Dedicate Beef Supply Contracts Attract Lending
UK - Beef producers developing extended supply contracts, specialist production units and strong export customers are the types of businesses which warrant long term investment said Alick Jones, Agriculture Policy Director at Lloyds TSB on the eve of Beef Expo 2011, at which the bank is major sponsor.The bank says it is very open to dialogue with producers with investment plans which have carefully assessed rates of return and a well defined market focus.
"The outlook for the UK beef sector looks relatively positive, however input and output price volatility continue to affect margins," he said.
"In the short term, the current firm prices look likely to continue following spring turn out, reflecting the shortage of fatstock in the system caused by the high winter feed prices and correspondingly low deadweight prices. The near drought conditions throughout much of the UK this spring will further exacerbate the margin squeeze suffered by finisher units, in particular, as the need to supplement feeding continues."
Alick added that export opportunities remain strong for quality UK beef products, with price being boosted by the continued exchange rate benefits for products paid for in sterling versus the euro.

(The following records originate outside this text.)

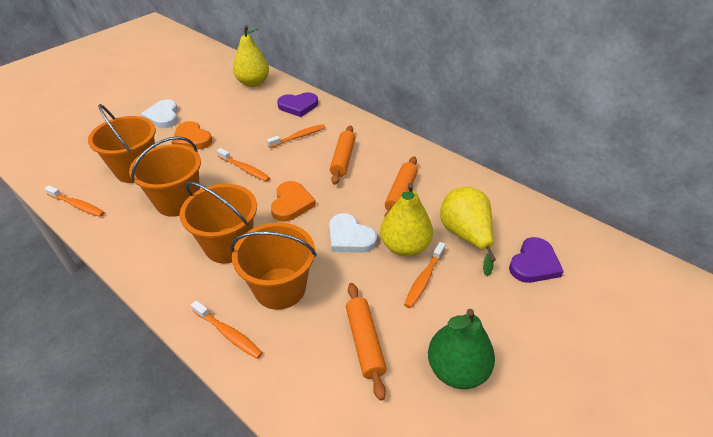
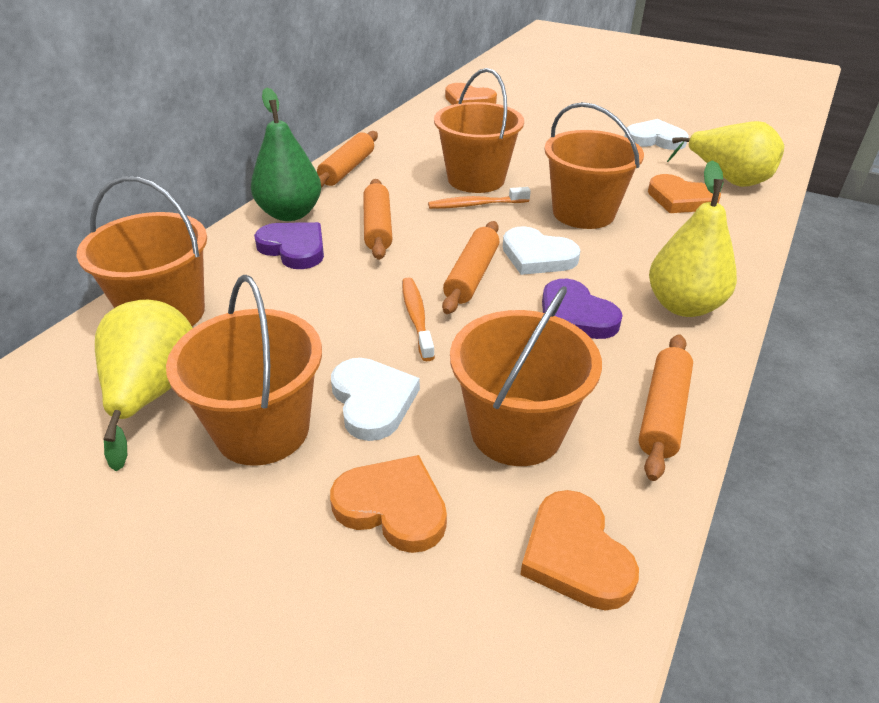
orange bucket: 4 -> 5
orange heart: 2 -> 4
orange rolling pin: 3 -> 4
orange toothbrush: 5 -> 2
white heart: 2 -> 3

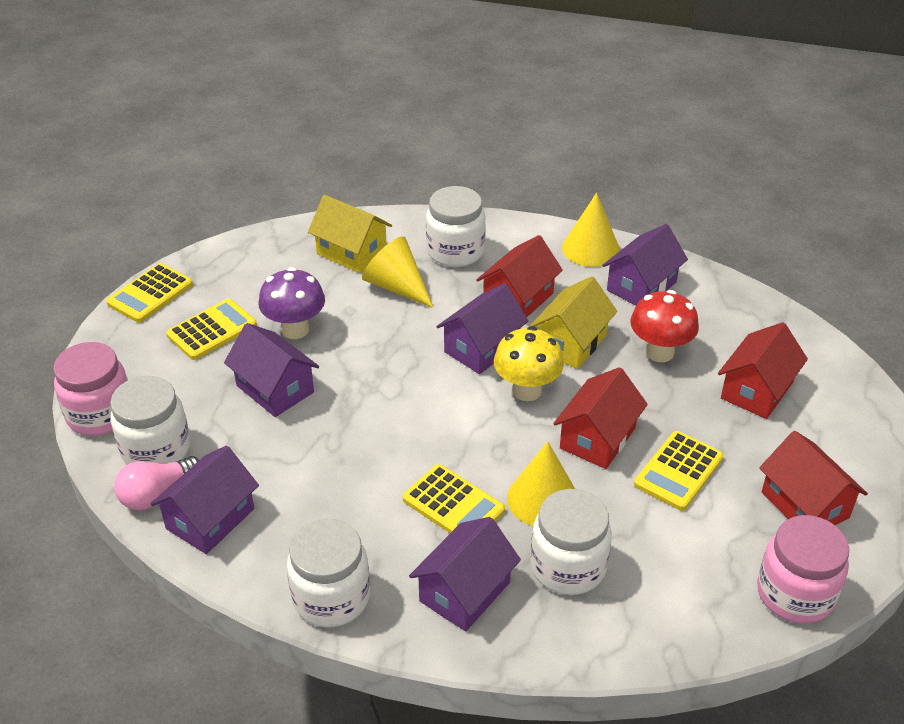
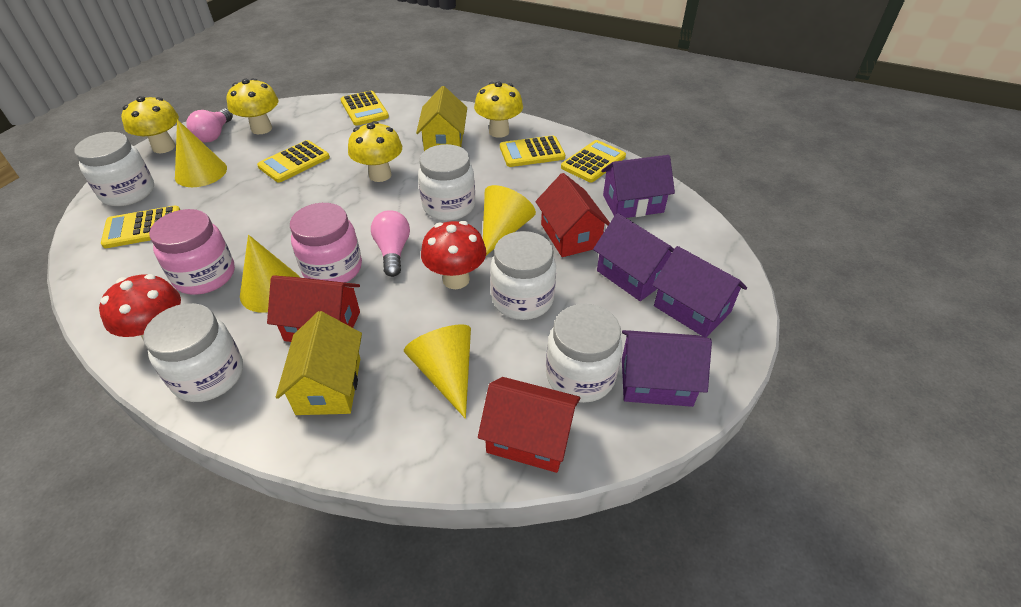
pink light bulb: 1 -> 2
purple house: 5 -> 4
purple mushroom: 1 -> 0
red house: 4 -> 3
red mushroom: 1 -> 2
white jar: 4 -> 5
yellow calculator: 4 -> 5
yellow cone: 3 -> 4
yellow mushroom: 1 -> 4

"For the longer term better and sustained returns are a marked possibility for producers developing dedicated supply contracts over extended periods, those providing stock to a particular market specification and for supply to niche markets," he outlined.
"In short, future success will be helped by an understanding of, and close collaboration with, the beef supply chain to secure added value. For example, if your business can supply important consumer segments like the 'value' meal options being offered by retailers."

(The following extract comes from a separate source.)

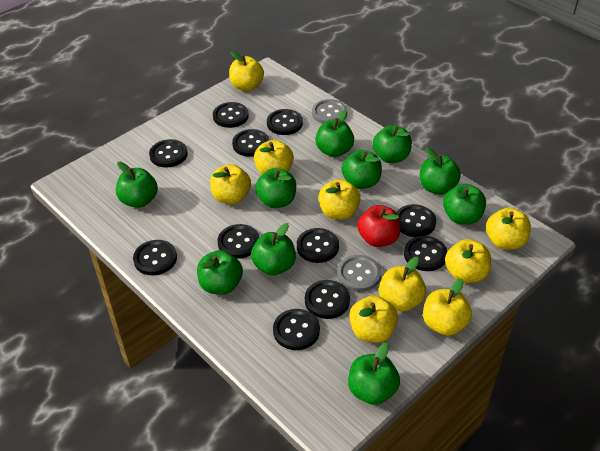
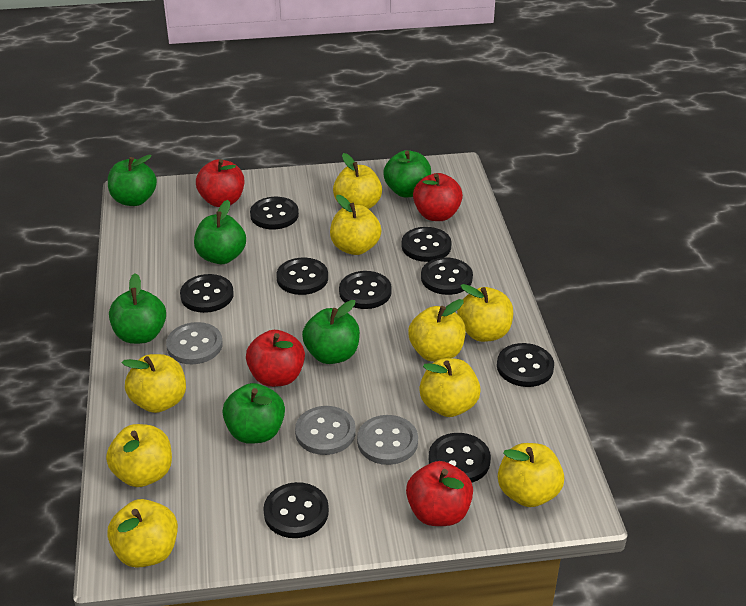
black button: 11 -> 9
green apple: 10 -> 6
grey button: 2 -> 3
red apple: 1 -> 4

He suggested that any investment undertaken for beef enterprises needs to consider the underlying challenges for the beef sector such as the inevitable fluctuations in world supply and demand combined with the inelasticity of beef supply.
"Farmers need to have given the effects of these global factors due consideration when it comes to planning what to invest in and how much to invest."

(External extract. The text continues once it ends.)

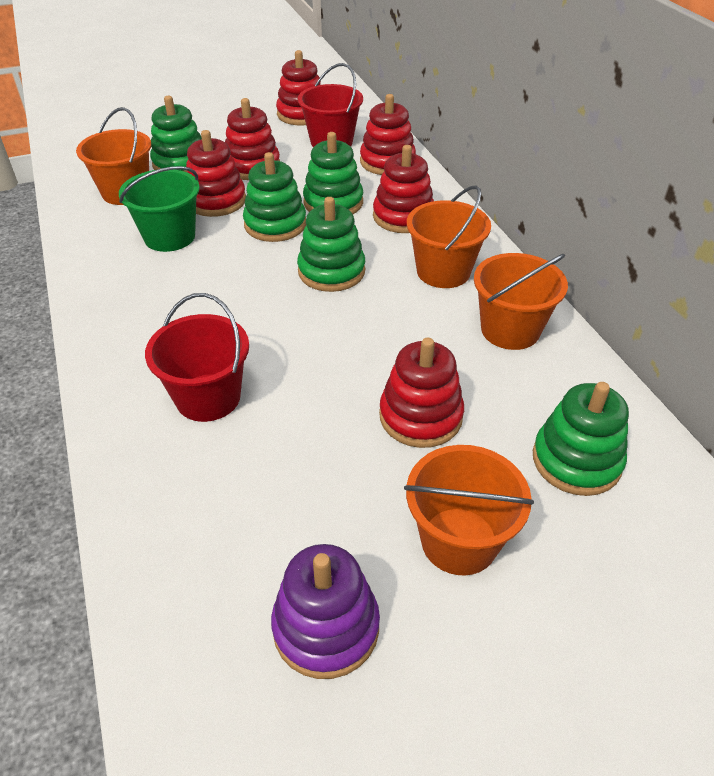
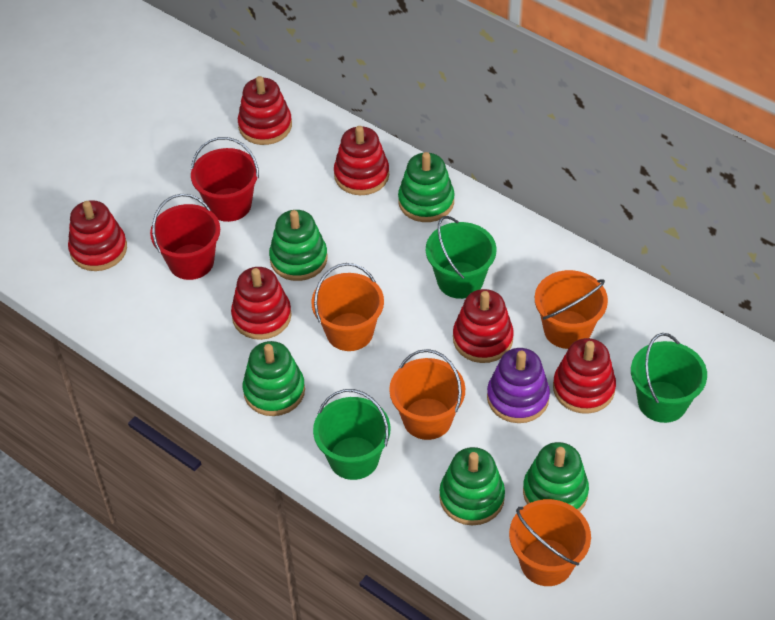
green bucket: 1 -> 3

He argued that "producers tend to have a limited two to three year production horizon which makes it very difficult to turn on or off supply to take advantage of market opportunities or to avoid periods of glut. The other big challenges are the changes to the CAP and the increasing cost of production, most notably cereal prices, fuel and fertiliser. The impacts of all these factors will need to have been considered in investment planning and will take careful ongoing management."
He noted that long term planning will require producers to prepare for import pressure from the South American 'Mercosur group' of nations, increasing regulatory and welfare demands, as well as the management of animal disease risks.